In the social sciences and philosophy, a positive or descriptive statement concerns what "is", "was", or "will be", excluding statements of what is (in the absolute or true sense), was or will be moral. Positive statements are thus the opposite of normative statements. Positive statements are based on empirical evidence. For examples, "An increase in taxation will result in less consumption" and "A fall in supply of petrol will lead to an increase in its price". However, positive statements can be factually incorrect: "The moon is made of green cheese" is empirically false, but is still a positive statement, as it is a statement about what is, not what should be.
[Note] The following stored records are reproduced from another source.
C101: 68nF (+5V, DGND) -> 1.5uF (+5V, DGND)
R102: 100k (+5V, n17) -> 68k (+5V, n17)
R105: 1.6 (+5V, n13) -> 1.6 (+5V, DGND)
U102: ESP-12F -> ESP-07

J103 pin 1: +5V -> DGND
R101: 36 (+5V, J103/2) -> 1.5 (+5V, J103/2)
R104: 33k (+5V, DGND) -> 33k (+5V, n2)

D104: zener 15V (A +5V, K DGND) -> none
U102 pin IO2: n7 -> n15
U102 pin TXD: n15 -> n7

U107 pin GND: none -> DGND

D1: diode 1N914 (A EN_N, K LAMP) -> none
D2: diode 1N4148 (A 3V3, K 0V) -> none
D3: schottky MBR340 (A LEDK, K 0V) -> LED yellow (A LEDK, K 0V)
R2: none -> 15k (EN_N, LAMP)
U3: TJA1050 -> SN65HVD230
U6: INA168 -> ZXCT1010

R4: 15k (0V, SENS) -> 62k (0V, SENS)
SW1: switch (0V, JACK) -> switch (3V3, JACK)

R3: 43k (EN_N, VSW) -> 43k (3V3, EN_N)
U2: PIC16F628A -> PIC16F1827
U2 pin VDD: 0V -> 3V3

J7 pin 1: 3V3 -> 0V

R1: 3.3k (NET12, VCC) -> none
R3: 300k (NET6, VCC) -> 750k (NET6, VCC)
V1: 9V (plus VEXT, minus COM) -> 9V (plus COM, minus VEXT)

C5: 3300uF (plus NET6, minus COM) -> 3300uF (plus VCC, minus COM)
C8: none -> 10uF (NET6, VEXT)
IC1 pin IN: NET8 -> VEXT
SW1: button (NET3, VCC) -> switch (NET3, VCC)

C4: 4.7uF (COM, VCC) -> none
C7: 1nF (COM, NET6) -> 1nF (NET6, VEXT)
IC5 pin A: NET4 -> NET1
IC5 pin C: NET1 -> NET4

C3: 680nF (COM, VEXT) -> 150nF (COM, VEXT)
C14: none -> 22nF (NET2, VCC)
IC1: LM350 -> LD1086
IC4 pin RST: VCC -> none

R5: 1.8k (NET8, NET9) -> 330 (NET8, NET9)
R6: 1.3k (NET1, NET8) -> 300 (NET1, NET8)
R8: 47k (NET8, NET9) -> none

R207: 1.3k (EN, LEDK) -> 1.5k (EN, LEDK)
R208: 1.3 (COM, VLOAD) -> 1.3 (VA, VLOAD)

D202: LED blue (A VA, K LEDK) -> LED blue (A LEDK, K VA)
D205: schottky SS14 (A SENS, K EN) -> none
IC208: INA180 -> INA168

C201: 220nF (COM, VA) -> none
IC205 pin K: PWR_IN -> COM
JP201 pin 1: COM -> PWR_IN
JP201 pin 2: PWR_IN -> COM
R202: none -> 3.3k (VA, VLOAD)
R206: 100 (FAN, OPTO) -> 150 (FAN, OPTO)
Positive statements and normative  statements 
Positive statements are distinct from normative statements. Positive statements are based on empirical evidence, can be tested, and involve no value judgements. Positive statements refer to what is and contain no indication of approval or disapproval. When values or opinions come into the analysis, then it is in the realm of normative economics. A normative statement expresses a judgment about whether a situation is desirable or undesirable, which can carry value judgements. These refer to what ought to be.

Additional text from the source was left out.